10.  Commitments and Contingencies

 

Lease Abandonment

 

On June 8, 2015, the Company incurred a lease abandonment charge of $54,849 for the three and six months ended June 30, 2015, for the former corporate headquarters located at 58 W. Buffalo St. Suite #200 in Chandler, Arizona. Due to the growth of the Company, occupancy has been taken under a new leased spaced. The Company estimated the liability under operating lease agreements and accrued lease abandonment costs in accordance with Accounting Standards Codification (“ASC”) 420, Exit or Disposal Cost Obligation ("ASC 420"), as the Company has no future economic benefit from the abandoned space and the lease does not terminate until November 30, 2015. All leased space related to this lease was abandoned and ceased to be used by the Company on June 30, 2015.

 

Litigation

 

As of the date of this report, there are no pending legal proceedings to which we or our properties are subject.

 

Earn-Out Contingency

 

We have an earn-out commitment associated with the acquisition of SmartReceipt.
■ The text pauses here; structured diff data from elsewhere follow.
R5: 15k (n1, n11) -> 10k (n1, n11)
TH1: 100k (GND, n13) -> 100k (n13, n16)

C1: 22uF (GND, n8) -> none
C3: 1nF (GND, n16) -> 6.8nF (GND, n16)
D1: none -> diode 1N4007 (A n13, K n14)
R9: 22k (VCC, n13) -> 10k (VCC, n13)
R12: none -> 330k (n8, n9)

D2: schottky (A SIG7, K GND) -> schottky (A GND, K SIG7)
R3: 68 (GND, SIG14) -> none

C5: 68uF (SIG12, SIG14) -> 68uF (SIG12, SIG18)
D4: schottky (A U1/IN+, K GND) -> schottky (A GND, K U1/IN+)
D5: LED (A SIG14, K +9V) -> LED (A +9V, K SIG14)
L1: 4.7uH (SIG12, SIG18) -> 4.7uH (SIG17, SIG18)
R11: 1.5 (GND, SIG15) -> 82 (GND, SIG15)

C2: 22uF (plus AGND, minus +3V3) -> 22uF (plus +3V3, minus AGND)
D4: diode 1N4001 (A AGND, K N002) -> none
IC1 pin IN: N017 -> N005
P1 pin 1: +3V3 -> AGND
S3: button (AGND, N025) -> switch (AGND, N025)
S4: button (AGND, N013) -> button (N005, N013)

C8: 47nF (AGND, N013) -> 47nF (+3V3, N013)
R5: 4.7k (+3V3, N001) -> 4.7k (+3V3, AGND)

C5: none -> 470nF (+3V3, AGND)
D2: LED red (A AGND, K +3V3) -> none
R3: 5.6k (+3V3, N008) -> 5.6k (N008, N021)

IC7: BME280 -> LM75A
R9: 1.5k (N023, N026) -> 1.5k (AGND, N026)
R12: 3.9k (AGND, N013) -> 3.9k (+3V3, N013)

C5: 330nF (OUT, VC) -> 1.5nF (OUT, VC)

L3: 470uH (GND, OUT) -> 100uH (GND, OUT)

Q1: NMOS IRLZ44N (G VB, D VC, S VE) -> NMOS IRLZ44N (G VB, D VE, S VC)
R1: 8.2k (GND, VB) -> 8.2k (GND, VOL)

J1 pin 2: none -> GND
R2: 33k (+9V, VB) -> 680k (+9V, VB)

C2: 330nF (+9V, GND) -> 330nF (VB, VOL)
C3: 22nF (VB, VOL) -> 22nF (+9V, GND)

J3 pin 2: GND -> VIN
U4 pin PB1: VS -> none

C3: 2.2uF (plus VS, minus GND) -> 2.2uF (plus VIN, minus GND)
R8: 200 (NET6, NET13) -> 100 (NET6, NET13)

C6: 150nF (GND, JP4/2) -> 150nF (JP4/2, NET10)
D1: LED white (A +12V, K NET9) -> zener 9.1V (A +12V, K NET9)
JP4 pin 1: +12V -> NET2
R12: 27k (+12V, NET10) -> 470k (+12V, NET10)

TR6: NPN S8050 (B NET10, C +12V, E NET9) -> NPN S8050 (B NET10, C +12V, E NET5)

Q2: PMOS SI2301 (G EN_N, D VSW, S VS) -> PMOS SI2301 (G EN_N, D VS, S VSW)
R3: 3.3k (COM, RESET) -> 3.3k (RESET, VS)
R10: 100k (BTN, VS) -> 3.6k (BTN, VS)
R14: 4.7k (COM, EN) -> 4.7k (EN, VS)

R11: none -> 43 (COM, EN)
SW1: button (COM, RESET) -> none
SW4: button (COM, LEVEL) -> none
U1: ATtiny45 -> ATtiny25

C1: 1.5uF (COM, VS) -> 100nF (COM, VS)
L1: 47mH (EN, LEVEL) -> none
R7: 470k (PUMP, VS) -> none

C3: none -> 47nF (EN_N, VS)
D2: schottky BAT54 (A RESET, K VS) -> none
The earn-out consists of 200% of the “eligible revenue” of the Company over the 12 month period following the close of the transaction (“earn-out period”).  The “eligible revenue” will consist of: 100% of Company revenue derived during the earn out period from the sale of SmartReceipt products and services to certain SmartReceipt clients as of the close (the “designated SmartReceipt clients”); plus 50% of Company revenue derived during the earn out period from the sale of Company products and services to the designated SmartReceipt clients, plus 50% of the Company revenue derived during the earn out period from the sale of SmartReceipt products and services to Company clients who are not designated SmartReceipt clients.  The earn-out payment will be payable in common shares of the Company at the rate of $1.85 per share, which is based on (the volume weighted average trading price of the Company’s common stock for the 90 trading days preceding the initial close of the transactions under the Asset Purchase Agreement.

 

As of June 30, 2015, the estimated dollar value of the earn-out payable was $838,000. As of June 30, 2015, the earn-out payable was recorded as a current liability, due to its one year term, on the consolidated balance sheet and is expected to be issued during the third quarter of fiscal year 2015.